I don't think that would be a very accurate measurement. Different engines have their strength scale differently over time (and parallel speedup also varies with absolute time). Add to this that measuring elo accurately requires thousands of games... Really, the only way to get some sort of universally comparable measurement of parallel efficiency is time-to-ply. But even then, if the search algorithm varies at all between single- and multi-cpu versions, any comparison doesn't mean much, just as depth and nodes can't be compared to different engines.
Parent - By BB (****) [au] Date 2008-11-11 23:37

>I don't think he needs to write a grant proposal to use a machine that he already has access to. :-)


You must not understand academia?! :) Indeed, grant proposals are also written for "research funding", so as to avoid teaching... :-P [You should realise that, as an academic of sorts, I am rather cynical about such things].

>It will of course search more nodes (except in a few special cases), but most of these branches don't provide any new information


This might depend on precisely what you mean by information. For instance, a wider 14-ply search can allow more "information" when searching at ply 15, as the backed-up hash values might be superior in that more nodes are considered completely (be it as a PV node, or as a lesser-ly pruned node). I simply find it difficult to dismiss such concerns out-of-hand w/o some experimental evidence. For instance, VR recently claimed that 4-way MultiPV R3 would beat R3 by 50 ELO at fixed depth, though that might just be guesswork.

>I don't think that would be a very accurate measurement.


I think many of your contentions regarding fixed time could be transported to fixed depth; for instance, the need to test at different depths. Also, while my back-of-the-envelope calculation does indeed find that one can achieve a greater level of statistical precision via a given amount of experiment using fixed-depth, I would guess that its relevance to expected chess results would be smaller than with the fixed-time approach.

>Really, the only way to get some sort of universally comparable measurement of parallel efficiency is time-to-ply.

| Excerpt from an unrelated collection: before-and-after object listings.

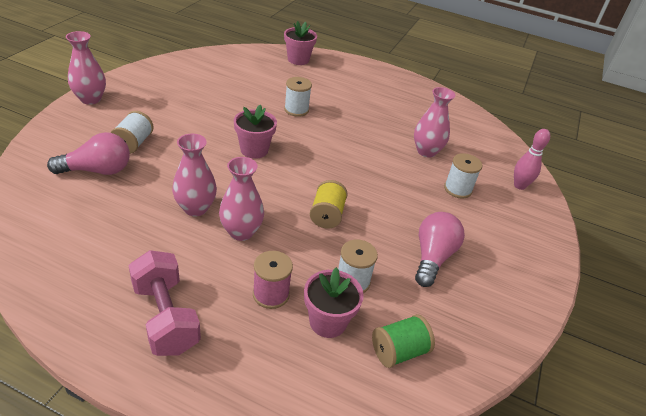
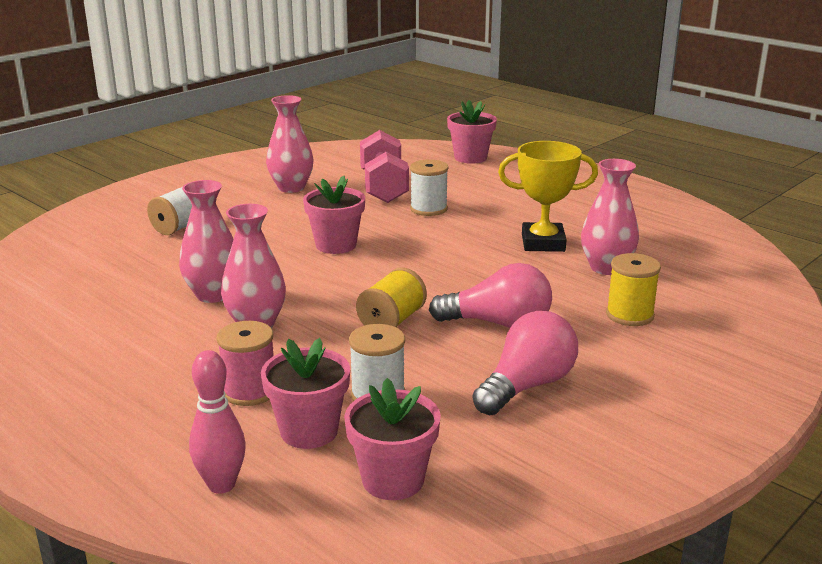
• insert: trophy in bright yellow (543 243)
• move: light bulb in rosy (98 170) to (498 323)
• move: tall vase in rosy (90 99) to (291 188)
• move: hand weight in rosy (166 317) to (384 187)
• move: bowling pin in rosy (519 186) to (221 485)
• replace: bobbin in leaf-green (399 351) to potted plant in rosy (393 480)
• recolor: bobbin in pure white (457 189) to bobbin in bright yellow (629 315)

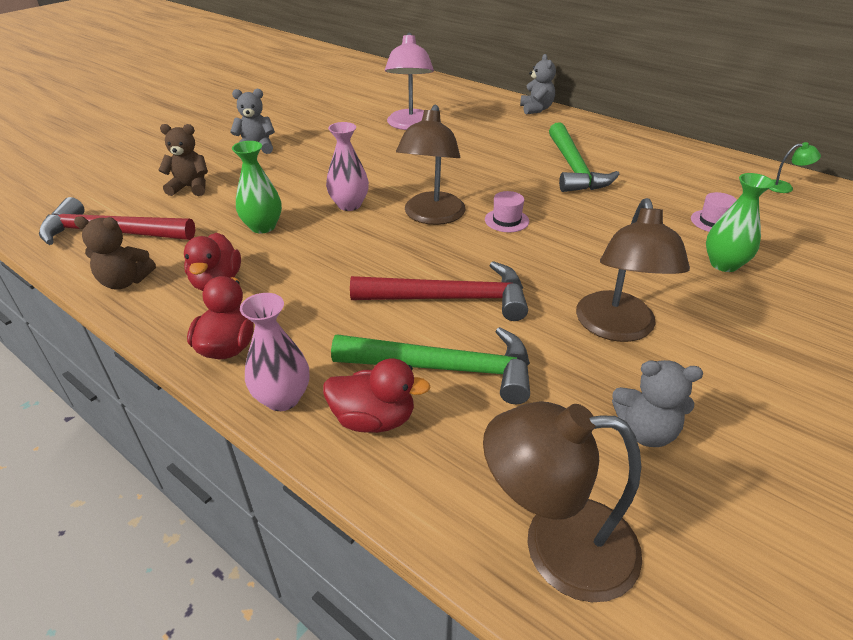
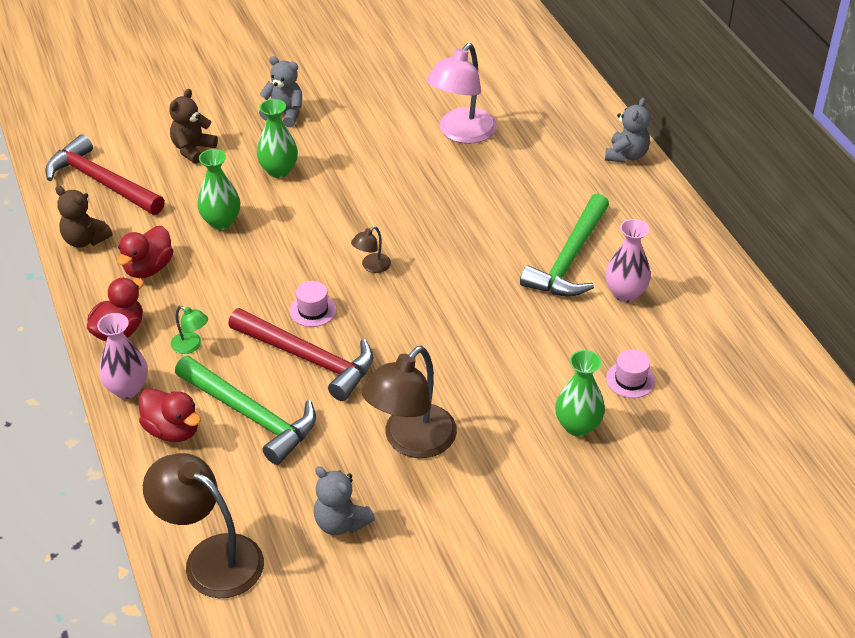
• insert: tall vase in leaf-green (279 170)
• move: tall vase in rosy (349 205) to (625 293)
• move: tall hat in rosy (506 220) to (313 310)
• move: reading lamp in leaf-green (784 187) to (191 346)
• rotate: teddy bear in brown (190 187) = (193 149) 90 degrees counterclockwise
• resize: reading lamp in brown (432 216) = (371 266) x0.45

I don't think one can compare efficiencies of different methods of parallelisation in a universal manner via time-to-ply, as outlined in the paragraph above. Incidentally, though it might be irrelevant with some engines, one could hope to discern the usefulness of a time-to-ply experiment via recording how often the single- and multi-core searches returned different best moves (or maybe just scores) for a given depth. Finally, on a lighter note, I can't find time-to-ply to be too universal for engines that don't use Iterative Deepening (and thus don't have ply counts). :-P :-P
Parent - - By BB (****) [au] Date 2008-11-11 04:16
Incidentally, for those who are interested in the current work on Crafty, Hyatt gives a broad outline here, including some comments about new testing methodology, and a paragraph about the Rybka game.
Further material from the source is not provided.